Id. (internal quotations marks omitted). The appellants argue that they similarly faced circumstances that were “tense, evolving, and requiring split-second decisions,” and thus were entitled to a “shocks the conscience” instruction.
At first glance, the analogy has some appeal. Davis was drunk, possibly threatening initially, and eventually violent. However, the evidence pertaining to Davis’s failure to intervene claim focused on what the MHWs and Nurse Wiegers did or failed to do after Davis had been restrained. The premise of the trial court’s decision to give the Gaudreault instruction was that a reasonable jury could have found that Davis had been subdued when Bragg began punching him repeatedly, allowing the appellants sufficient time and a realistic opportunity to concentrate on their primary responsibility of protecting the patient. Given this plausible view of the evidence, the appellants, unlike the police officer in Lewis, did not face competing obligations between restoring order and exacerbating disorder once Davis had been restrained. By requiring the jury to find that the defendants had sufficient time to prevent the alleged excessive use of force by Bragg, the Gau-dreault standards focused properly on the factual element that removes this case from the ambit of Lewis and its “shocks the conscience” standard. The appellants’ argument to the contrary fails because it collapses the short time in which the appellants had to respond to Bragg’s punching of Davis into the restraint itself.
Moreover, there is precedent for subjecting the conduct of a mental health worker to a more exacting standard than that of a prison guard controlling a riot or a police officer chasing a fleeing car. As the Supreme Court has said: “Persons who have been involuntarily committed are entitled to more considerate treatment and conditions of confinement than criminals whose conditions of confinement are designed to punish.” Youngberg, 457 U.S. at 321-22, 102 S.Ct. 2452. Davis was in the state’s custody because of mental illness, not culpable conduct, and the trial court’s decision to reject the “shocks the conscience” standard is consistent with this *100distinction. See Andrews v. Neer, 253 F.3d 1052, 1061 (8th Cir.2001) (“The Eighth Amendment excessive-force standard provides too little protection to a person whom the state is not allowed to punish.”). For all of these reasons, the trial court did not err by declining to give a “shocks the conscience” instruction.
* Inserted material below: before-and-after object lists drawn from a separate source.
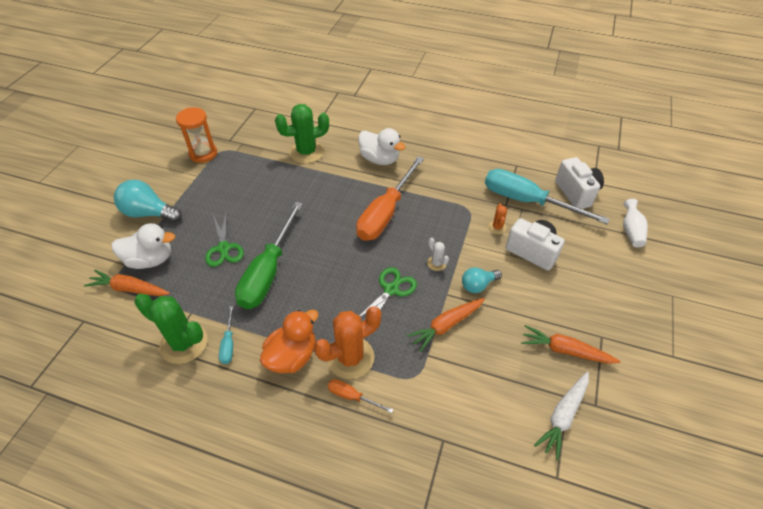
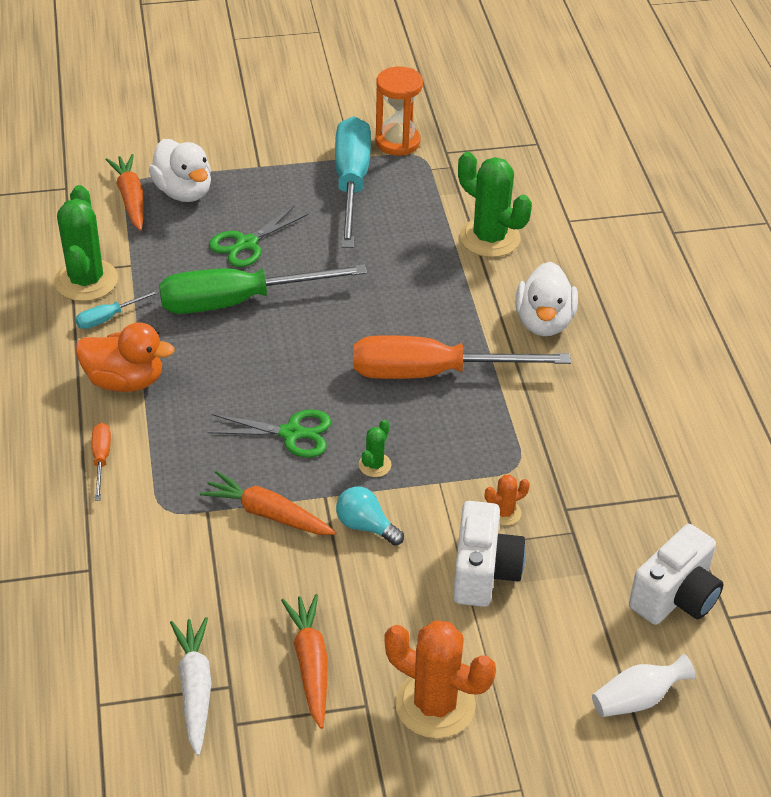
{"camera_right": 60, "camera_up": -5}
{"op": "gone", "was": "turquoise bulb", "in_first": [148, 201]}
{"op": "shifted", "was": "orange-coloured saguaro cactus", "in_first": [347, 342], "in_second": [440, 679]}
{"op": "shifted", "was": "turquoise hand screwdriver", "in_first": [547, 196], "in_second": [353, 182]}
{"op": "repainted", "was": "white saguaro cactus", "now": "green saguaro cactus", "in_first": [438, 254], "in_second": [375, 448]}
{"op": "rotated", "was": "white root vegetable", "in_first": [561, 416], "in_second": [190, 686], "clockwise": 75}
c. The “Deliberate Indifference” Standard
With minimal argument, the appellants assert in the alternative that Lewis and our precedent in Hasenfus v. LaJeu-nesse at least required an instruction that premised liability on a finding that the appellants were deliberately indifferent in failing to prevent the harm to Davis. In the proceedings below, they initially asked for a “deliberate indifference” instruction (as well as for the Gaudreault instructions that the trial court gave) in “Requested Instruction Number 5” of their pre-charge motion. After the Supreme Court decided Lewis, the appellants submitted a motion for a “Supplemental Jury Instruction” subcaptioned “Revising Defendant’s [sic] Previous Request No. 5.” This motion requested a “shocks the conscience” instruction based on Lewis. At the pre-charge conference, the court said that it would instruct the jury on the “objectively reasonable” standard. Appellants’ counsel responded: “And not deliberate indifference and not—well, then, let my objection be noted for the record.” However, after the court gave its Gaudreault instruction, the appellants ignored the omission of a “deliberate indifference” instruction and objected only on the ground that it did not include the “shocks the conscience” standard.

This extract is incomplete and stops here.